Le Directeur Général de l’Office National de la Population, Hinin Moustapha a eu récemment des échanges avec la presse sur les efforts du gouvernement concernant les questions de population. Selon les analyses basées sur les nouvelles méthodes de l’économie générationnelle, une forte proportion de la population est sortie de la pauvreté depuis 2012.
Entretien.
Lors de la conférence de presse du Premier Ministre du 17 septembre 2018, il a évoqué qu’en face de la forte croissance économique, il y’ a une forte demande sociale à considérer. Quel est votre éclairage sur cette demande sociale en votre qualité de Directeur Général de l’Office National de la Population?
Nous partageons largement ce point de vue de Monsieur le Premier Ministre sur cette question qui doit être prise en compte dans les analyses sur les retombées de la croissance économique. La Côte d’Ivoire ambitionne de devenir une économie émergente à l’horizon 2020. Pour ce faire, le Gouvernement a mis en œuvre un ensemble de politiques sociales et économiques qui ont permis de maintenir depuis 2012, une croissance économique relativement exceptionnelle (plus de 9% en moyenne annuelle sur la période). Les nombreux efforts entrepris par le Gouvernement se sont traduits par des programmes visant à améliorer les conditions de vie des populations. Ces programmes ont impacté les différents secteurs sociaux, notamment la santé, l’éducation, la formation, l’eau potable, le logement, l’assainissement et la protection sociale, etc.

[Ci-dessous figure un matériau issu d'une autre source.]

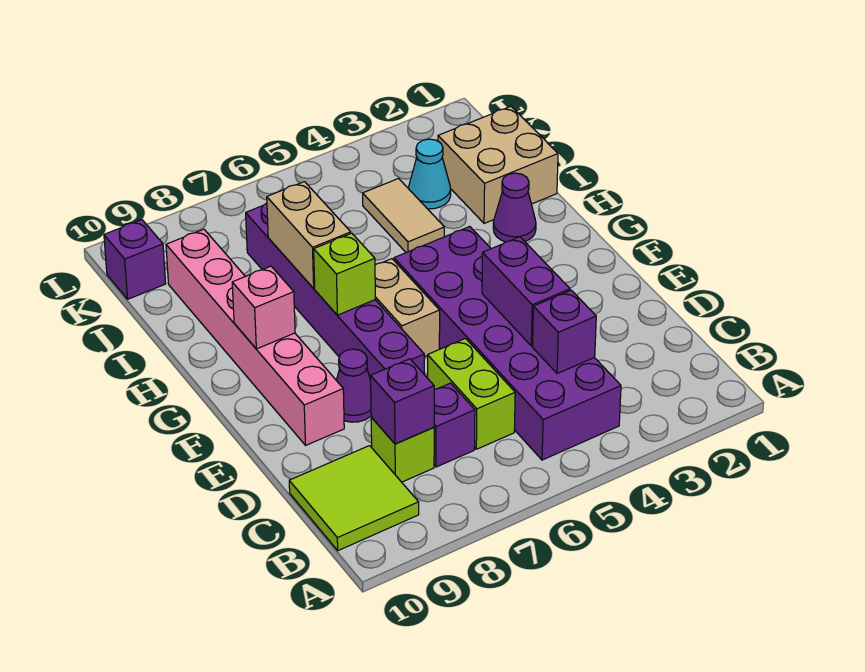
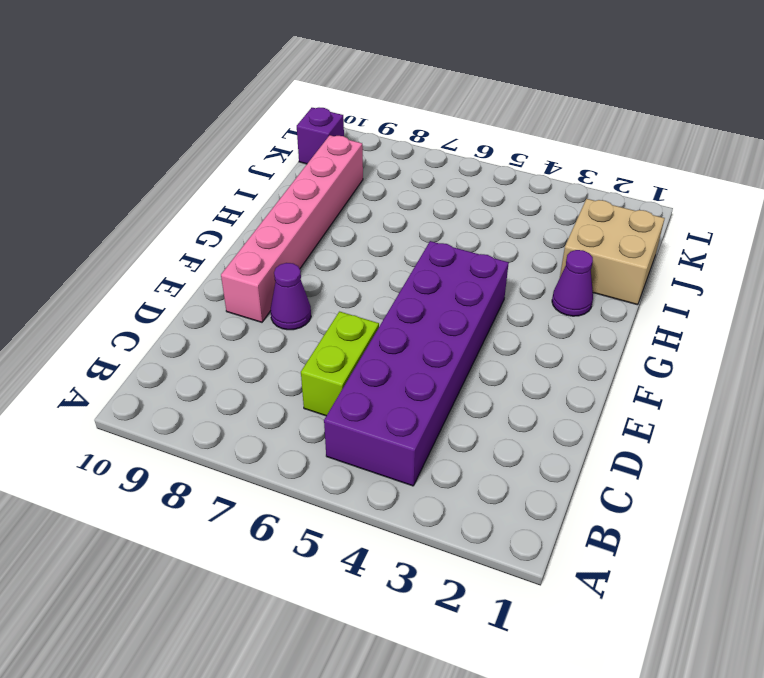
none -> lime tile B9:C10 level 1
none -> purple brick C7 level 1
none -> lime brick C8 level 1

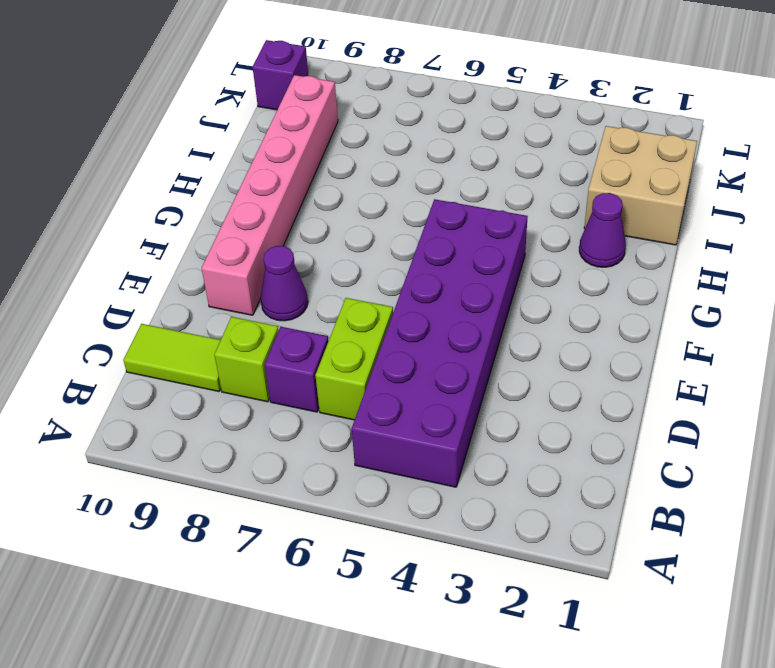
lime tile C9:C10 level 1 -> lime tile B9:C10 level 1
none -> purple brick E7:J7 level 1
none -> tan brick F6:G6 level 1
none -> tan tile I4:J4 level 1

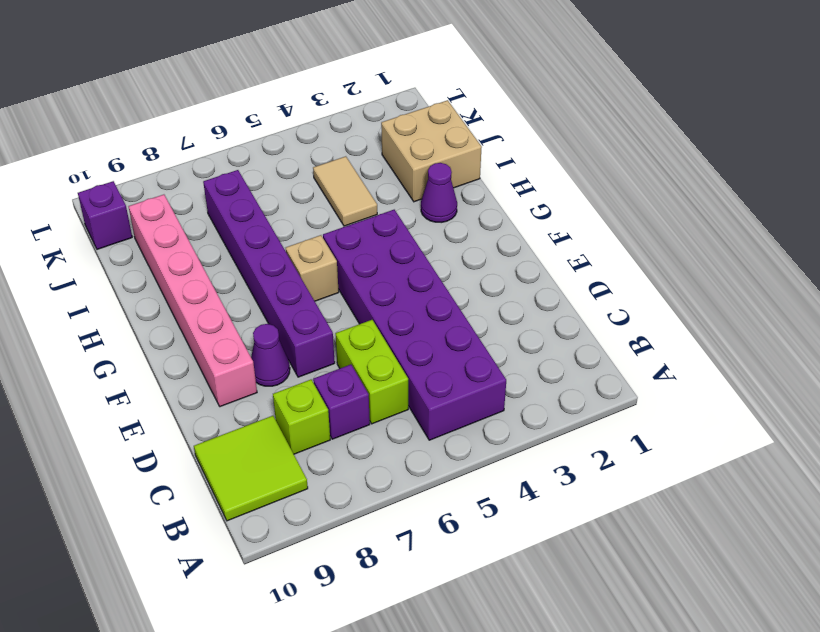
tan brick G6 level 1 -> tan brick F6:G6 level 1
none -> cyan cone J3 level 1
none -> purple brick C4 level 2
none -> purple brick C8 level 2

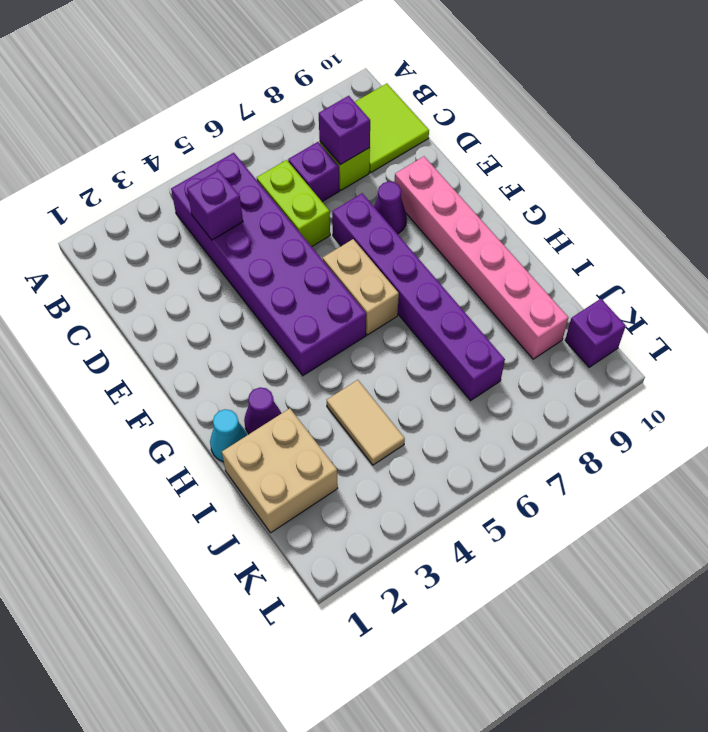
cyan cone H1 level 1 -> cyan cone J3 level 1
none -> purple brick D4:E4 level 2
none -> lime brick G7 level 2
none -> pink brick G9 level 2

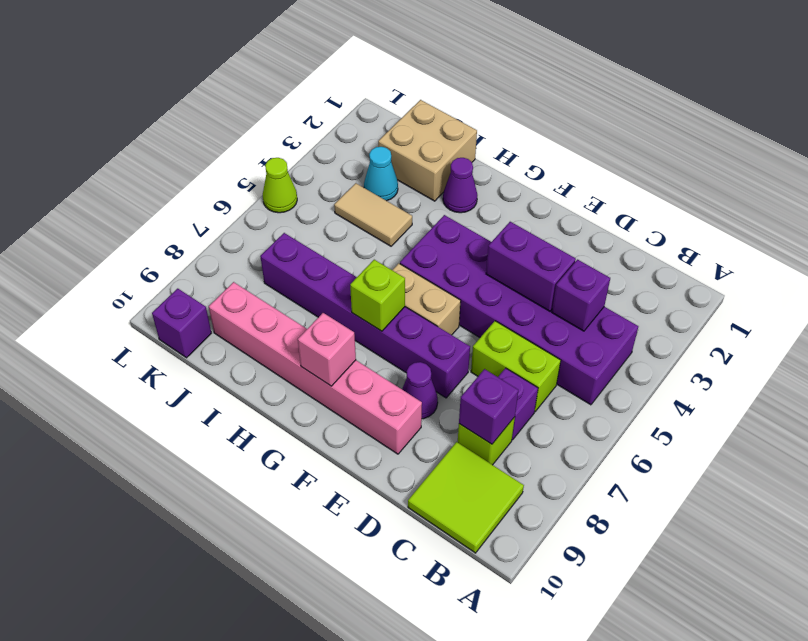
lime cone L5 level 1 -> none
none -> tan brick H7:I7 level 2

Cependant, en dépit des bonnes performances de notre économie, la Côte d’Ivoire voit ses énormes efforts de développement plombés par la forte pression démographique et le poids considérable des personnes dépendantes. Je voudrais rappeler que depuis son accession à l’indépendance, la Côte d’Ivoire affiche une croissance non maîtrisée de sa population avec notamment une multiplication par plus de six (6) de l’effectif de la population totale entre 1960 et 2017 avec la population d’Abidjan qui a été également multipliée par 24. A ce jour, la structure de la population est prédominée par les jeunes (près de 4 individus sur 5 ont moins de 35 ans), ce qui donne une forte proportion de personnes dépendantes. Il en résulte des charges sociales élevées, donc de faibles possibilités d’épargne et d’investissements productifs tant pour les ménages que pour l’Etat.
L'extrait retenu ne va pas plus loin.